All throughout Chucks, there are constant flashbacks to Mae’s childhood, the death of her older brother from cancer, and the time they spent together. A very poignant moment in the film is when Mae is at a poetry slam, and then changes the topic to tell her audience that includes Paul and her punk friends the story of her brother’s death and how she started wearing his chucks. Mae and her brother were very close, but when he passed away, Mae was given no chance to grieve — her parents didn’t even bring her to the funeral. Instead she spent time in the entryway of the house, staring at her brother’s pair of red high top chucks that their mother left there when she returned from the hospital, barricading herself in her bedroom for three days. When her parents arrived back at home from the funeral, Mrs. Reimel (Susi Stach) nearly tripped over Mae who was still in the entryway holding onto the pair of red chucks. She screamed at Mae and threw them at her. Furious, Mae gathered them up and began wearing them the next day in tribute to her brother. Mae’s estrangement from her mother is a continuing subplot in the film. The two still do not communicate well, and much of Mae’s attitude toward life and society comes as a result of this family dysfunction. At every meeting, Mae does something to shock her mother, who clearly does not approve of Mae’s lifestyle. A very sad moment in the film is when Mae and Paul are at her mother’s apartment for a holiday dinner. As the food is served, all seems well until Mae blurts out that Paul is dying of AIDS. Her mother slaps her in the face, and she slaps back. An upsetting moment that results in Mae and Paul going back into their own private world as Paul’s condition begins to worsen. It should be noted that Paul’s parents also had great difficulty in dealing with and accepting what happened to him. We never even see them nor do we see Mae’s father, who divorced Mae’s mother soon after their son’s death.
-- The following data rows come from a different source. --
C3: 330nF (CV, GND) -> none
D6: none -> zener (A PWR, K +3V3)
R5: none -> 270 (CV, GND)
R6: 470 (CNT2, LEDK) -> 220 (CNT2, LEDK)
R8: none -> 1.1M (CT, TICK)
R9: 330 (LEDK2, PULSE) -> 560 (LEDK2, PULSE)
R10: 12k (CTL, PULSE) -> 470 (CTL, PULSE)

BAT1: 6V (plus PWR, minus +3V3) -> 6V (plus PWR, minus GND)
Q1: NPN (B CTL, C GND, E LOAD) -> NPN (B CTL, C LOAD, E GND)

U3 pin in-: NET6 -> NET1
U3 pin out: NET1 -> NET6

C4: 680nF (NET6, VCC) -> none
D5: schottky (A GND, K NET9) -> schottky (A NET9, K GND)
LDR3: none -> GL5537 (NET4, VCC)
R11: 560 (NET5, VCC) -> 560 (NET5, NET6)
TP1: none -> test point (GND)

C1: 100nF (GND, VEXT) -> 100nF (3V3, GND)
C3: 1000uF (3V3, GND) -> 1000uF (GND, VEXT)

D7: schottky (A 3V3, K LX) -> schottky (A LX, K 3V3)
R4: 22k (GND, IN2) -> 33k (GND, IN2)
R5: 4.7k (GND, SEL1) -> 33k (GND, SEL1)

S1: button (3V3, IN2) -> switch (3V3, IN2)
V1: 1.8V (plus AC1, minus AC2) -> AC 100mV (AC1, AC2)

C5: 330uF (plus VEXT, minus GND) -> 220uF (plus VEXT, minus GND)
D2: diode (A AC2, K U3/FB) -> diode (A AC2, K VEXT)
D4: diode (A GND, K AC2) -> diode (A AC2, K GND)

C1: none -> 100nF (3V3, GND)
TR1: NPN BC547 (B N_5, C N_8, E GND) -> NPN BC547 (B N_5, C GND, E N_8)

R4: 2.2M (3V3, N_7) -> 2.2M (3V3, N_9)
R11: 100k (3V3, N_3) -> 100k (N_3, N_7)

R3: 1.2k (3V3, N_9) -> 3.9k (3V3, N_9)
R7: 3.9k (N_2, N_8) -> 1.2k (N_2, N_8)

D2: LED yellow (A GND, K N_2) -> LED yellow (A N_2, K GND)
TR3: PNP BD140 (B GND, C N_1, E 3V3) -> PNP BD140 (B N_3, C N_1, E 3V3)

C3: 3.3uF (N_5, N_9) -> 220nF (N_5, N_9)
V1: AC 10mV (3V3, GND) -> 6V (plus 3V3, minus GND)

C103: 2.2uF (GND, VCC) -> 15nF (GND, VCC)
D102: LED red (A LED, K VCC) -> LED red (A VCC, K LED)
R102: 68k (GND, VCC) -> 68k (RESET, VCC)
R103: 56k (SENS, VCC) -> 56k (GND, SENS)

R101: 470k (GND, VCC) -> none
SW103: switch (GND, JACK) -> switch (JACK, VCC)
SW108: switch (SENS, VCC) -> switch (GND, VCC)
Mae and her friends live a punk life-style in the streets of Vienna.
Chucks – which was based on Cornelia Travnicek’s novel by the same name — is the latest in a series of films that explore how a relationship with someone having a terminal illness can be a life-changing experience for the person who survives. In this regard, Chucks has some interesting similarities, especially in its ending, to The Cure, another film made in 1995 where one of the main characters is afflicted with the AIDS virus, and a pair of chucks has an important place in the storyline. In Chucks, Sabine Hiebler and Gerhard Ertl have put together a tightly edited piece that packs an emotional impact as Mae deals with the tragedies in her life, and learns to cope with them. The impact of the cinematography is greatly aided by the decision to use a lot of different musical songs throughout in different styles and emotional intensities rather than a single score. Ana Posch gives a powerful performance as the alienated and outspoken Mae, ably contrasted by Markus Subramaniam as the calm and sensible Paul. Although the film does not explore new ground, it does tell a story that will keep you thoughtfully engaged while you watch it. In German with English subtitles. The film is not yet available in the USA, but hopefully that will change in the near future.
Paul wonders about the significance of Mae’s red high top chucks.
Mae reverently places her brother’s red high tops on top of a cabinet.
We see Ana Posch in her role as Mae wearing her brother’s red high top chucks in many scenes of the film. Although they would have been several years old according to the timeline of the film, Mae was shown doing her best to take care of them as seen in the still above. But with all of those years of wear, they would be well worn and frayed, like you see in the still below.
By the end of the film, her brother’s red high tops are well worn and the canvas frayed.